3. ADs should invite directors of color to direct the classics as well as new plays to support their portfolio growth.
A word of caution: To conclude that the main problem is a pipeline issue and over time more women and people of color will become viable candidates is an incomplete diagnosis of the problem, and an excuse. It dismisses the large numbers of producers and directors who are well prepared and eager to take on artistic director positions. In addition to the pipeline, there is just as profound a glass ceiling that can be broken with a change in mindset among those who make hiring decisions. Here are some action points for hiring committees about selecting ADs:
1. Don’t overlook the sizable number of women directors and producers, including women of color, who have founded theatre companies, and have developed expertise in all aspects of artistic leadership. These women constitute a viable, immediately available pool of candidates, but are being overlooked in searches and are waiting just below the glass ceiling. Curiously, we found previous AD experience to be prevalent in the background of male, but not female artistic directors within LORT.

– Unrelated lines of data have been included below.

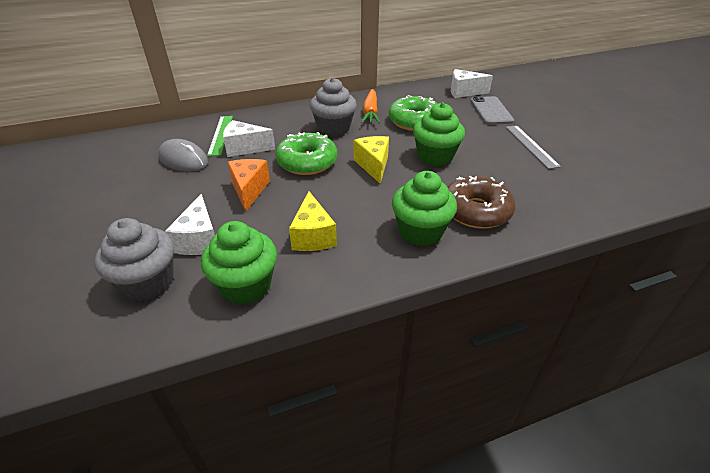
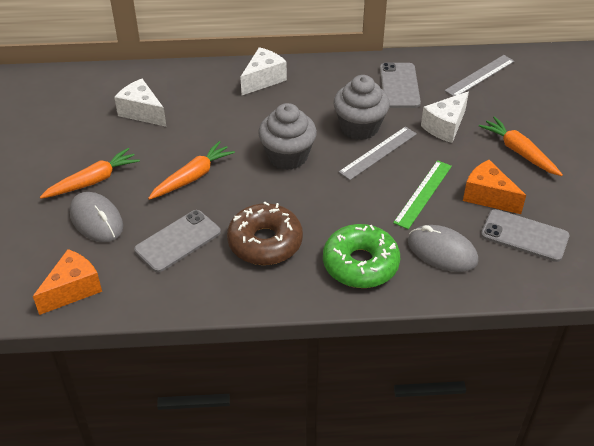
green cupcake: 3 -> 0
green donut: 2 -> 1
grey mouse: 1 -> 2
grey phone: 1 -> 3
grey ruler: 1 -> 2
orange carrot: 1 -> 3
orange cheese: 1 -> 2
yellow cheese: 2 -> 0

2. Be willing to go beyond your comfort zone and the current model of the male leader to trust and select women (and people of color) candidates. A fair number of female LORT ADs had worked in a LORT theatre prior to their AD appointment. These women were known and trusted, hence were promoted. There are many other talented women (directors and creative producers) who have the necessary skills without having worked in LORT. They need to be pulled into the search process.

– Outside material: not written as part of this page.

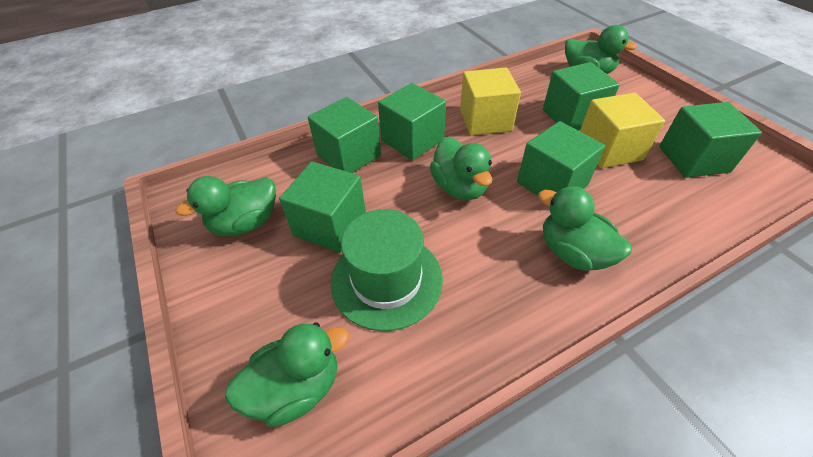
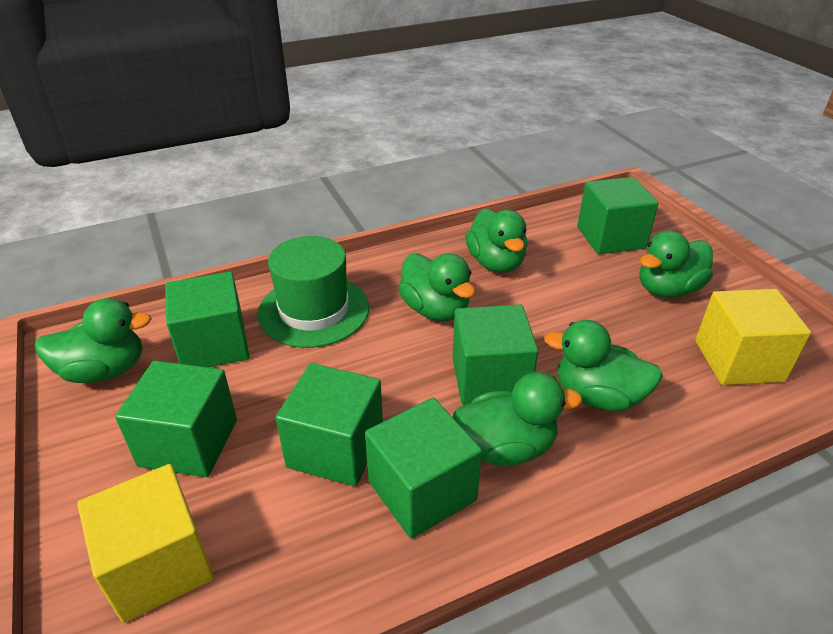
green duck: 5 -> 6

3. Learn how to and then actively support any candidate’s success once on the job and continue to mentor them. One AD of color we interviewed points out that gender should hardly matter in choosing a candidate: “... nobody is prepared for one of these jobs when they come into it.” All new hires, male or female, people of color or white, will need support from their Board to succeed.

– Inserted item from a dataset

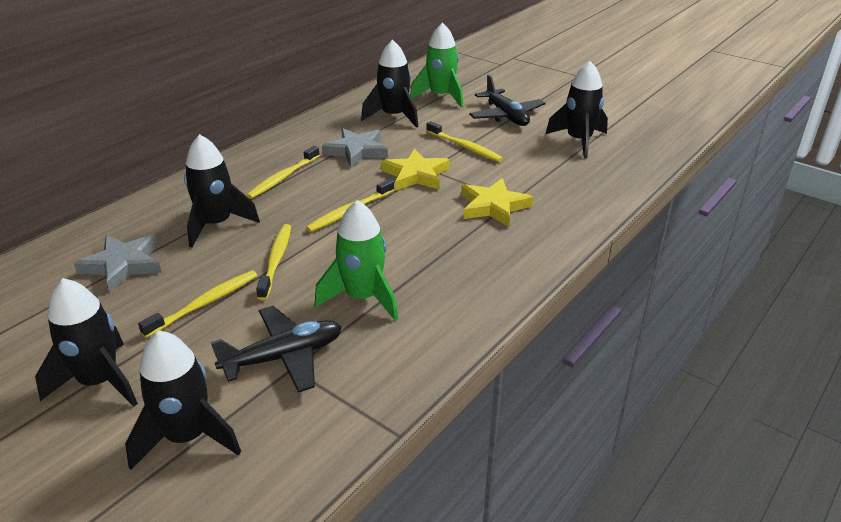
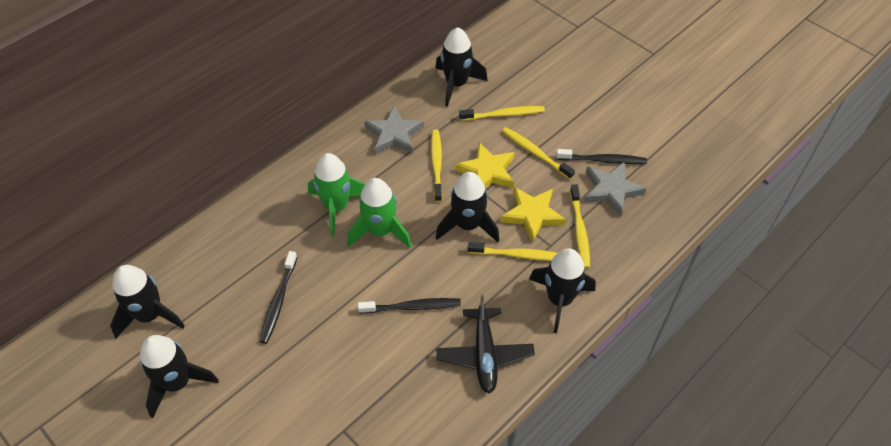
black plane: 2 -> 1
black toothbrush: 0 -> 3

4. Move toward developing metrics for vetting leadership candidates to create greater transparency in the selection process and provide guidance to people in the pipeline. These metrics can also be used to evaluate the wisdom of the board’s selection and the performance of the candidate chosen.
Women have fared slightly better on the operational side of LORT theatres, outnumbering men in all departments, except executive/managerial directors (ED). So there is no pipeline problem for ED appointments; the absence of women at the top is clearly a glass ceiling issue. All it will take is for search committees to have the resolve to move beyond the model of having a man as the operational leader. But the lack of a pipeline issue for women aspiring to become EDs is true only for white women. Women of color are far fewer on the operational side and there is no woman of color who is the ED of a LORT theatre. For women of color, there is both a pipeline and a glass ceiling issue preventing their presence at the top. In our surveys, both women of color and white women’s comfort and expertise with fundraising come through as their strongest assets, and should be reasons for Board selection committees to seek them out. Indeed, a background in development is well represented among white female EDs. However, women managers reported that they are just as comfortable with budgeting, contracts, or real estate law. Ignoring these talents by placing the majority of women in development is limiting the pipeline and solidifying stereotypes that general management and finance are male domains.
Breaking the glass ceiling by creating more opportunities for women and people of color among current leadership in LORT now, without further delay, will serve as a route to simultaneously grow the pipeline reaching all the way down to high school teens who will learn to see the theatre as a possible and viable option among their career choices.
Sumru Erkut, Ph.D. and Ineke Ceder are members of the research team at the Wellesley Centers for Women, working on the Women's Leadership in Residential Theaters project.